Skytek Insight
Strait of Hormuz Disruption: Implications for the Global Insurance Sector
Recent developments in the Strait of Hormuz have raised immediate concern across maritime and insurance markets. Reports indicate vessels are being denied passage via VHF radiotelephone communications attributed to Iranian Revolutionary Guard Corps (IRGC) forces, resulting in a sharp reduction in vessel traffic through one of the world’s most critical maritime chokepoints.
The Strait typically handles an average of around 130 vessel transits per day, primarily oil tankers, LNG carriers, and bulk vessels. Approximately 20% of global oil trade and nearly 30% of LNG shipments pass through this corridor, meaning even short disruptions carry significant global consequences.
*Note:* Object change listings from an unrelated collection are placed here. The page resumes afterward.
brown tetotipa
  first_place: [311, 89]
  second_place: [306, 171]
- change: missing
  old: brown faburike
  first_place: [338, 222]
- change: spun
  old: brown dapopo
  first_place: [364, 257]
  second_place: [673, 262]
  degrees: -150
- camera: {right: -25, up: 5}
Outbound movements have slowed markedly, with few vessels entering the Strait. While most analysts expect the disruption to last only days, given geopolitical pressure from major energy importers and continued U.S. naval presence, even temporary closures are generating substantial market volatility.
Peak traffic this year was recorded on 22 February 2026, when 169 vessels transited the Strait of Hormuz, including 44% oil and chemical tankers, 34% general cargo vessels, 24% containerships, and 10% gas carriers. Today, March 1st, 2026, traffic has dropped sharply, with only a small number of vessels departing early from the Persian Gulf and virtually no merchant vessels entering the region.
Strategic Considerations
Unlike other global routes, the Persian Gulf has no viable rerouting option, increasing dependency on real-time maritime intelligence and exposure monitoring.
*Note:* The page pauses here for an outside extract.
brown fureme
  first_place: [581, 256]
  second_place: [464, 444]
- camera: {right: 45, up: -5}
Uncertainty surrounding safe passage through the Strait of Hormuz is already driving freight rate volatility, as vessel operators delay voyages and reassess operational risk exposure. At the same time, war risk and marine insurance premiums are expected to rise sharply as underwriters review exposure accumulation within the Persian Gulf, a region with no viable alternative maritime routes. Energy markets typically react immediately to perceived supply constraints, with oil and gas price increases amplifying insured values across cargo and trade-related insurance lines. Insurers should also anticipate a rise in operational claims, including those related to voyage delays, contract cancellations, force majeure declarations, charter party disputes, and broader supply chain interruptions.
Periods of geopolitical instability reinforce the need for continuous situational awareness, combining vessel tracking, behavioural analysis, and geopolitical indicators to support proactive underwriting decisions. Skytek’s Real World continues to monitor vessel activity and maritime risk indicators in real time, supporting insurers and maritime stakeholders with actionable operational intelligence during periods of disruption.